Sasquatch Coffee

Neosho Black Panther: A Leopard

Posted by: Loren Coleman on June 22nd, 2008

A Newton County, Missouri, sheriff’s deputy shot and killed a large, black, declawed cat, which turned up in a residential yard on May 19, 2008.

The cat was a young male whose body was approximately 3 feet long and weighed 40 pounds. Its age was estimated at six months. An initial examination showed the claws had been removed from all four of the animal’s paws. Its fur was jet black.

Steve Bircher, curator of mammals/carnivores at the St. Louis Zoological Park, has positively identified the Newton County cat as a leopard (Panthera pardus).

More non-news background at: Black Cat Killed Near Neosho Was Not a Mountain Lion by Jon Law,
Saturday, June 21, 2008.

About Loren Coleman
Loren Coleman is one of the world’s leading cryptozoologists, some say “the” leading. Certainly, he is acknowledged as the current living American researcher and writer who has most popularized cryptozoology in the late 20th and early 21st centuries. Starting his fieldwork and investigations in 1960, after traveling and trekking extensively in pursuit of cryptozoological mysteries, Coleman began writing to share his experiences in 1969. An honorary member of Ivan T. Sanderson’s Society for the Investigation of the Unexplained in the 1970s, Coleman has been bestowed with similar honorary memberships of the North Idaho College Cryptozoology Club in 1983, and in subsequent years, that of the British Columbia Scientific Cryptozoology Club, CryptoSafari International, and other international organizations. He was also a Life Member and Benefactor of the International Society of Cryptozoology (now-defunct). Loren Coleman’s daily blog, as a member of the Cryptomundo Team, served as an ongoing avenue of communication for the ever-growing body of cryptozoo news from 2005 through 2013.

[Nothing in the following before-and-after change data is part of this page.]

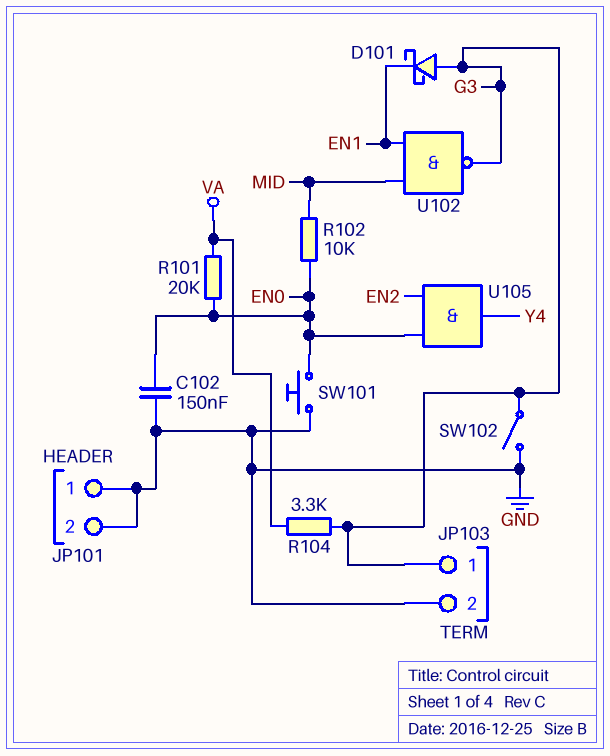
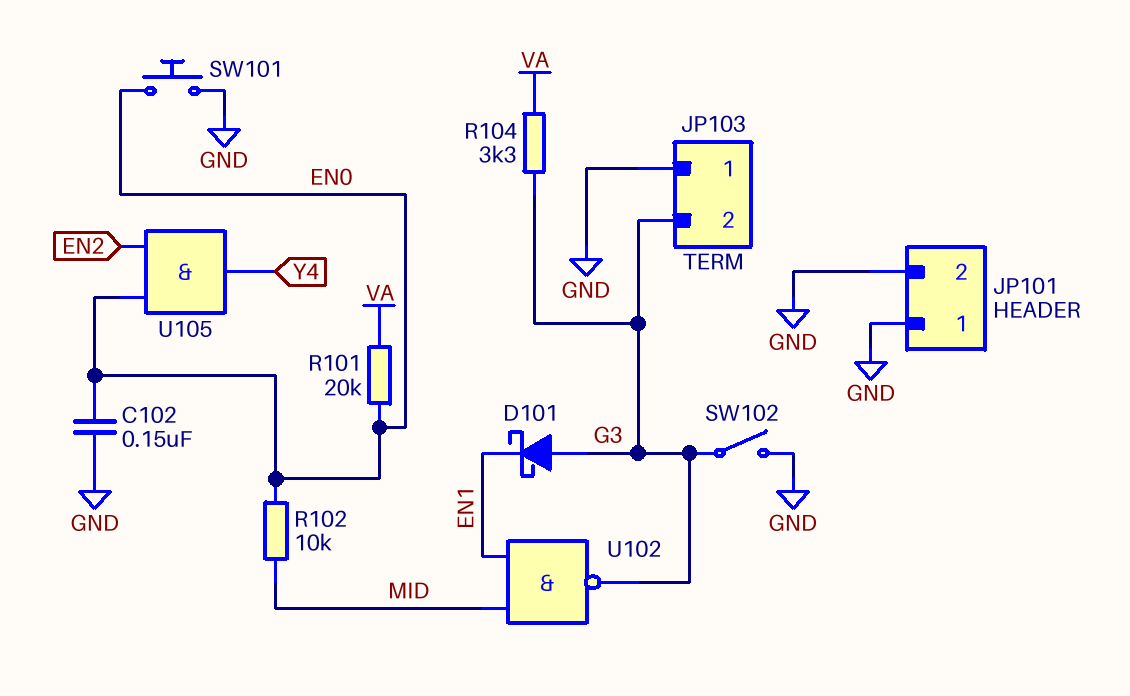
JP103 pin 1: G3 -> GND
JP103 pin 2: GND -> G3

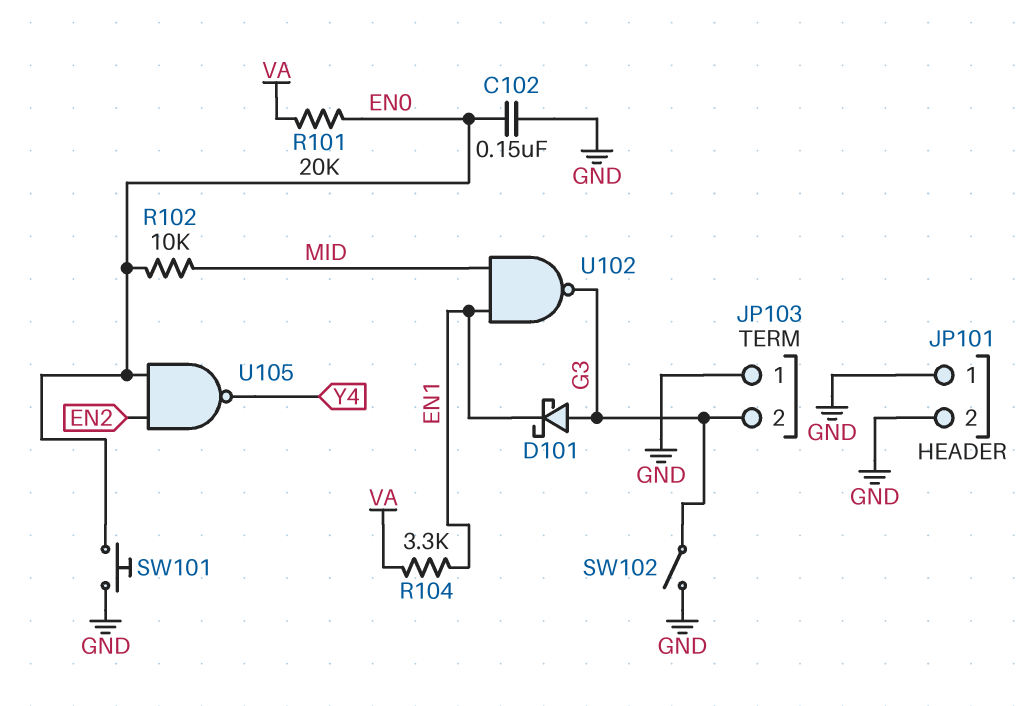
R104: 3.3k (G3, VA) -> 3.3k (EN1, VA)
U105: AND (in EN0, in EN2, out Y4) -> NAND (in EN0, in EN2, out Y4)

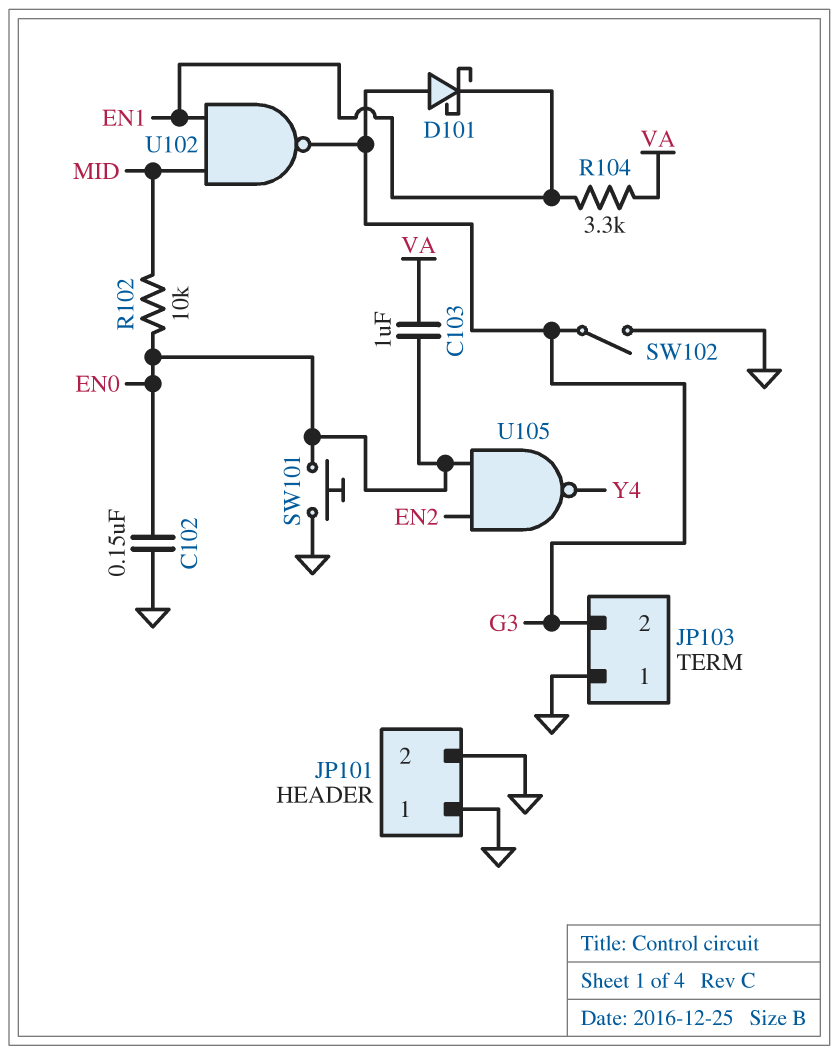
C103: none -> 1uF (EN0, VA)
R101: 20k (EN0, VA) -> none

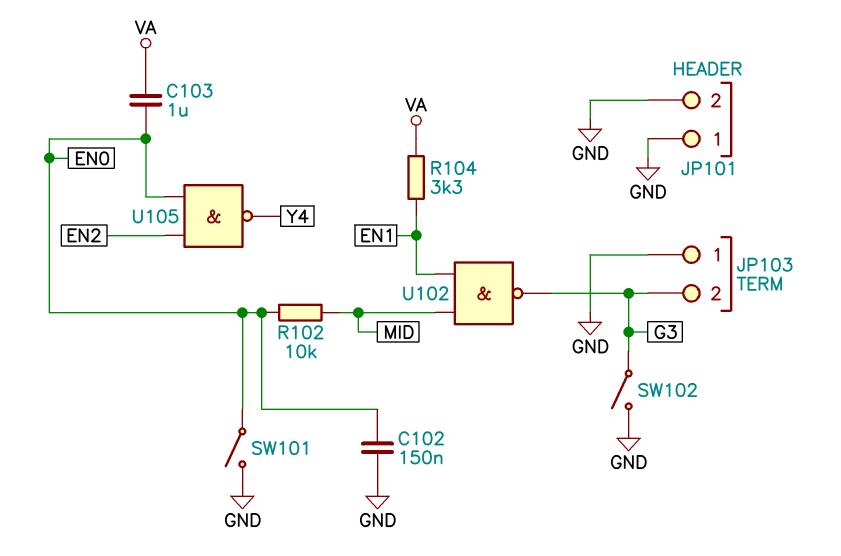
D101: schottky (A G3, K EN1) -> none
SW101: button (EN0, GND) -> switch (EN0, GND)

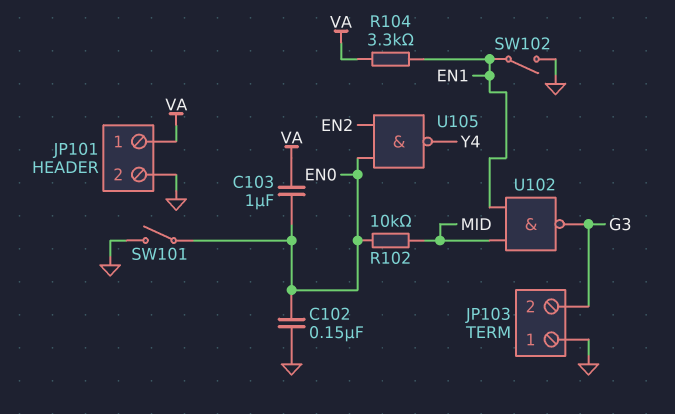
JP101 pin 1: GND -> VA
SW102: switch (G3, GND) -> switch (EN1, GND)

5 Responses to “Neosho Black Panther: A Leopard”

  1. joppa responds:

    Certainly it was a pet. Shame on the coward that won’t admit that he/she let it escape.

  2. bill green responds:

    panthers & wildlife & sasquatch creatures must be moveing to safer parts of forests becouse the severe weather therefore they might be seen more often now. thanks bill green

  3. shumway10973 responds:

    look, I may not be the one drugging the animals on wild kingdom (Robin Williams reference), but to me it is logical that upon hearing about a large cat–a bloody steak laced with some sleeping pills might be in order. As cats go (all cats to my knowledge) simply pull up, possibly make some noise and while the animal is coming for you-toss the steak at them. First the motion of something will intrigue them, and then the smell will stop them in their tracks. Once drugged you can determine so much about it. Heck, if it takes animal control longer than you like, hand cuff it. But the point is that just because there’s a call about a large animal seeming to attack people doesn’t mean it will kill anyone. True, be careful, but let’s not act like total idiots.

  4. NightFlight responds:

    Joppa: I whole-heartedly agree.

    Had the owner, who went throught he expense of de-clawing this magnificent animal, just put a collar with a vaccination tag on the cat. I truly believe that the law enforcement professional would have held fire to ascertain ownership. It obviously wasn’t large enough to cause major problems for the officer and I still believe that he shot it because of the suspicion of rabies. Rabies ain’t pretty, people, nor are the vaccines one has to get after being bitten by a rabid animal.

  5. Shane Durgee responds:

    Sad story all around, beginning with this poor creature being mutilated by its owner.